Methamphetamine-Induced Loss of Syndecan-1 and Retinal Endothelial Integrity via the TAAR-1/MMP-9 Pathway.

BACKGROUND/OBJECTIVES: Methamphetamine (METH), a potent psychostimulant, exerts harmful effects on the vascular system by promoting oxidative stress, inflammation, and endothelial injury. While its impact on the blood-brain barrier is well documented, its influence on the retinal microvasculature remains less understood. This study investigated the effects of METH on syndecan-1 expression and endothelial function in primary rat retinal microvascular endothelial cells (RRMECs) and isolated ophthalmic arteries. METHODS: We assessed METH-induced changes in mRNA and protein expression levels of syndecan-1, matrix metalloproteinase (MMP)-2, and MMP-9. Endothelial function was evaluated using scratch migration assays and trans-endothelial electrical resistance (TEER) measurements. The mechanistic involvement of MMP-9 and trace amine-associated receptor 1 (TAAR-1), a known receptor for METH, was examined using selective pharmacological inhibitors. RESULTS: METH exposure significantly decreased syndecan-1 expression and increased MMP-9 levels.

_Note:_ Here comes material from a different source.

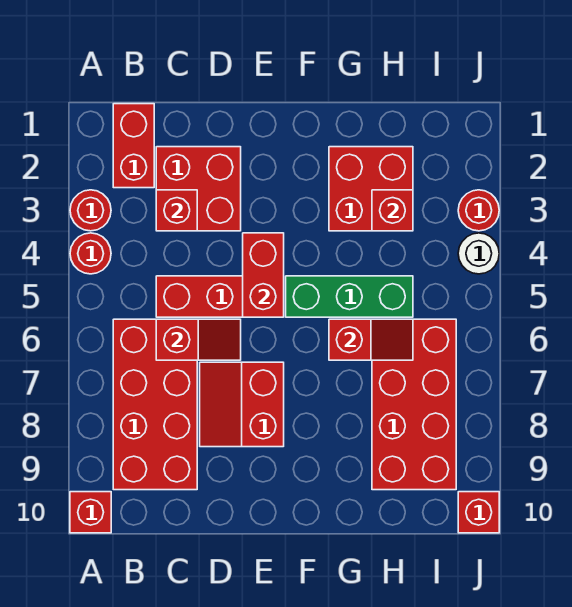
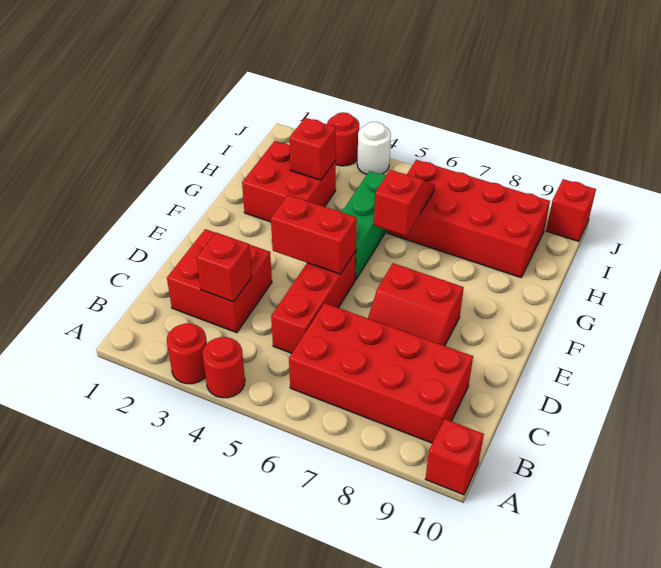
red brick B1:B2 level 1 -> none
red slope C6:D6 level 2 top C -> none

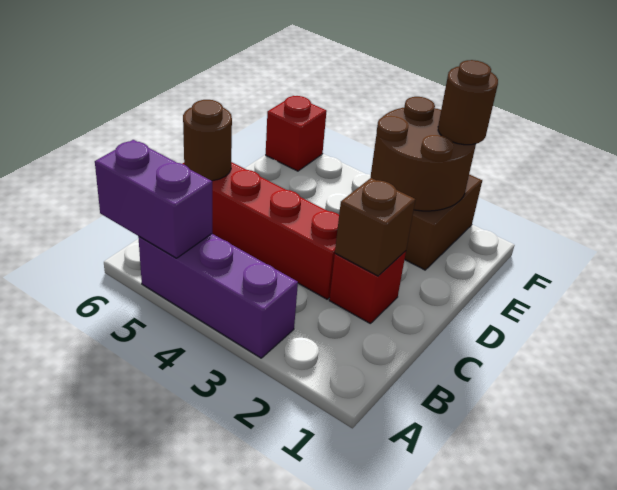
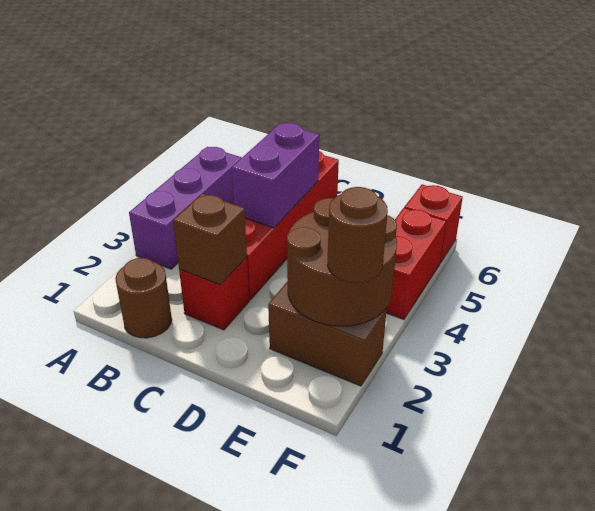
purple brick A5:A6 level 2 -> purple brick C4:C5 level 2
brown round brick C6 level 2 -> brown round brick B1 level 1
none -> red brick F4:F5 level 1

These changes were accompanied by impaired endothelial migration and reduced TEER in RRMECs. Similar findings were confirmed in cultured ophthalmic arteries, reinforcing the translational relevance of our in vitro results. Inhibition of MMPs restored syndecan-1 expression and rescued endothelial function. Furthermore, TAAR-1 antagonism protected against syndecan-1 degradation, reduced MMP-9 upregulation, and improved endothelial migration and barrier resistance. CONCLUSIONS: Our findings suggest that METH induces loss of syndecan-1 and retinal vascular integrity by promoting TAAR-1-mediated MMP-9 upregulation. Targeting the TAAR-1/MMP-9 axis may offer a promising therapeutic strategy for preventing METH-induced microvascular damage in the retina.